Más alimentos para la inflación

Los datos privados indican que la inflación se desaceleró en diciembre, consistente con una caída general de la economía producida por una retracción en las ventas minoristas, una disminución de la actividad industrial, caída en las exportaciones y aumento del desempleo.

Más allá de los datos que publique el Estado, la retracción es visible y los datos de la recaudación anual comunicados por la AFIP muestran claramente las razones. En una economía recesiva no aumenta la recaudación del IVA más que por la inflación, pero crece el aumento a las ganancias. ¿Cómo pueden aumentar las ganancias en una economía en recesión?

La respuesta es sencilla y responde a la falta de actualización de las escalas sobre las que se retiene el impuesto a los trabajadores y la imposibilidad de ajustar balances por inflación para las empresas. En ambos casos, se está pagando impuestos sobre ganancias inexistentes inventadas por una ficción contable impuesta por el gobierno.

A pesar de todo, y a la negativa a hablar de inflación, el gobierno deberá asumir una suba de precios promedio del 24%, aunque las mediciones privadas ubican la medición cerca del 35%. Esta ha sido la segunda inflación más alta del mundo en 2014.

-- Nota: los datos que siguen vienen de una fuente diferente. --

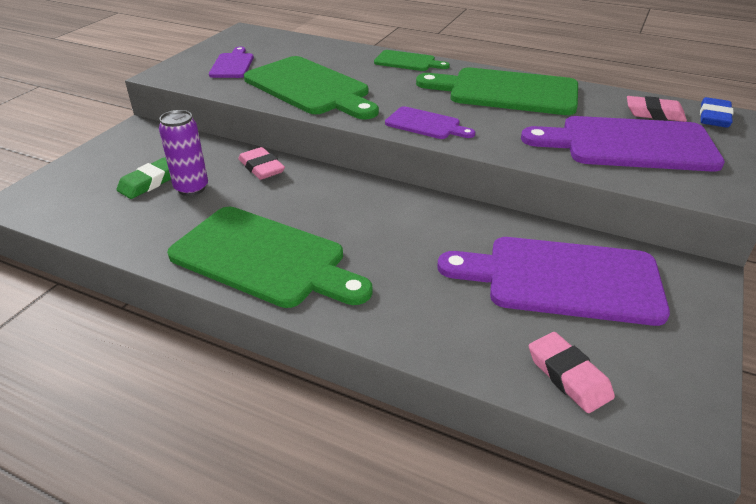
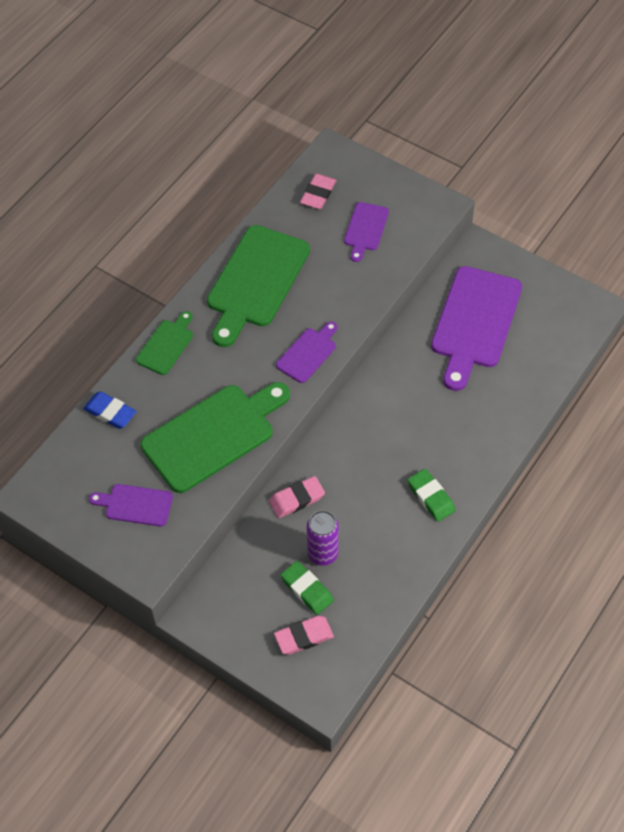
camera: 80 degrees left, 20 degrees up
(264, 258) = (431, 497): green cutting board -> green eraser
(568, 376) = (556, 345): pink eraser -> pink eraser (304, 637)
(629, 144) = (365, 229): purple cutting board -> purple cutting board, size x0.51
(714, 117) = (331, 160): blue eraser -> blue eraser (110, 412)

Hay muchas especulaciones acerca del ritmo que podría tener el proceso inflacionario en 2015. Algunos suponen que, de mantenerse la recesión y el atraso salarial, los precios no podrían evolucionar mucho y, quizás por eso, el gobierno apuesta a que no supere el 15%, tal cual consta en el Presupuesto 2015.

Pero el comienzo del año ha traído noticias que nos hablan de aumentos en impuestos en provincias y municipios, mientras que la Nación aumenta la emisión monetaria para financiar el gasto, que sigue excediendo a los recursos.

También han aumentado gastos sensibles como el precio de los peajes, de hasta un 50% y los gastos de patentamiento de autos nuevos. Son todos costos generados desde esferas estatales.

Además, recientemente se anunció una actualización de Precios Cuidados del alrededor del 5% mientras que, a la par, el gobierno anunciaba una reducción del 5% en el valor de los combustibles.

Lo que no se sabe muy bien es cómo evolucionará el tema de los subsidios a la electricidad y las variaciones que podrán tener las tarifas. Dado que dependen de las provincias, que son las que tienen las relaciones con las distribuidoras, muchas han anunciado actualizaciones en los precios.

Lo mismo ya se está verificando en las tarifas del servicio de transporte público, sobre todo en aquellas zonas en las que las concesiones son municipales, como en Córdoba y Rosario.

La gran duda será la presión que pueda generarse sobre el valor del dólar paralelo, ante el evidente atraso del precio del dólar oficial, que también impactará sobre la competitividad de las exportaciones.

Las presiones inflacionarias están surgiendo desde las políticas públicas y serán importantes por el clima que puedan generar en el año electoral.